Y dio a luz a su hijo primogénito, y lo envolvió en pañales, y lo acostó en un pesebre, porque no había lugar para ellos en el mesón. Lucas 2:7
Ante un recién nacido siempre sentimos cierta emoción y admiración. Así sucedió con los pastores cuando Jesús nació. Ellos habían sido advertidos por un ángel que el niño que iban a encontrar acostado en un pesebre de Belén, la ciudad de David, era el Salvador, el Cristo, el Señor. Al verlo se maravillaron y glorificaron a Dios.
Sentimos la misma admiración al leer este pasaje. Estamos ante una belleza sublime, pero no podemos penetrar en el misterio de este nacimiento. Dios tenía que hacerse hombre, según las profecías, es decir, pasar por el proceso que vive todo hombre desde el nacimiento hasta la edad adulta.
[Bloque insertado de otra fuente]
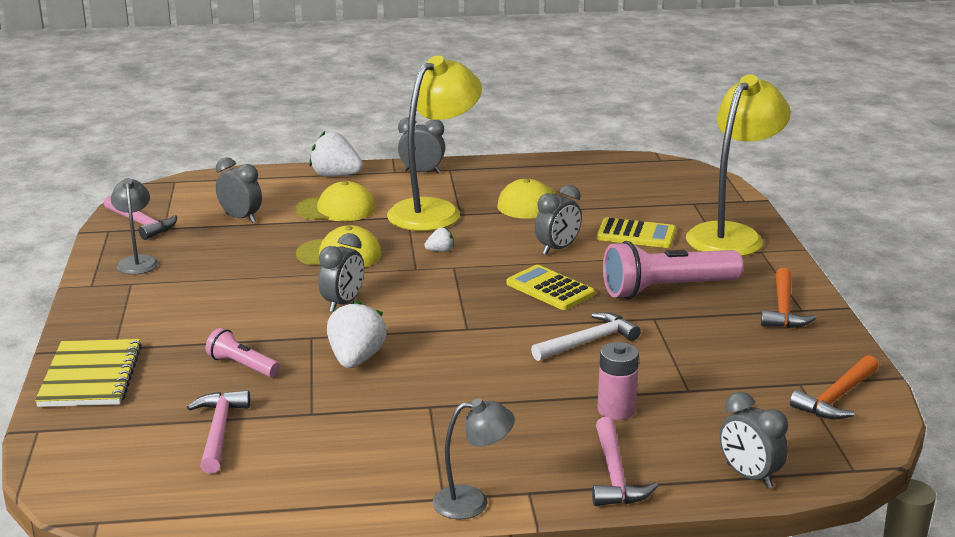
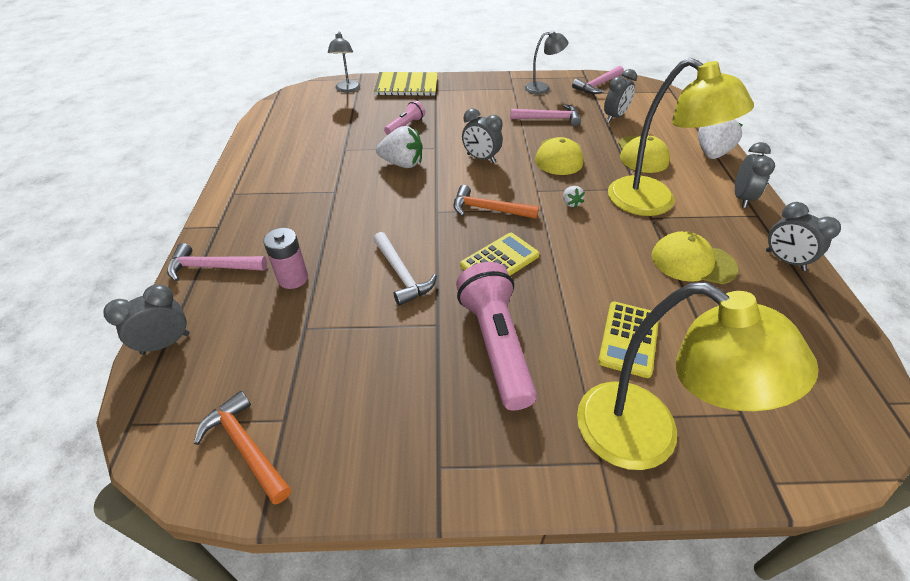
camera: 95 degrees right, 20 degrees up
(219, 431) = (337, 122): pink hammer -> pink hammer (549, 119)
(472, 502) = (222, 203): grey lamp -> grey lamp (347, 89)
(557, 249) = (583, 273): grey clock -> grey clock (784, 260)
(783, 309) = (442, 447): orange hammer -> orange hammer (489, 209)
El misterio de Belén, el niño Jesús, es la manifestación de un hecho único que sobrepasa todo conocimiento humano: la encarnación de Dios, es decir, Dios hecho hombre. Jesús es el Hijo de Dios. Es la base de la fe en Jesús, el Salvador del mundo. Jesús es plenamente hombre y plenamente Dios.
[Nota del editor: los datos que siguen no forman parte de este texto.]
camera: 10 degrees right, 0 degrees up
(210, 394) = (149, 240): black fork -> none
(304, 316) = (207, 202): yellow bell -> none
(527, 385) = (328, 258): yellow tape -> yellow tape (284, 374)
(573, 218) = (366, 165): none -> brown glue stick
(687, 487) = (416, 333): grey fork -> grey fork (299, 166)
El hecho de que Jesús se haya rebajado de tal modo que se lo conozca como “el niño de Belén”, o “el hombre crucificado del Gólgota”, no se opone al hecho de que sea el Todopoderoso. Al contrario, Jesús, el Hijo de Dios, es la verdadera revelación del poder y del amor divino.
¡Qué bella prueba de amor por parte de Dios: vino a vivir entre los hombres bajo la forma tan frágil de un recién nacido! La encarnación de Dios es el camino del amor divino hacia el hombre. Para nosotros es un motivo de adoración: Jesús, “el Verbo fue hecho carne, y habitó entre nosotros” (Juan 1:14).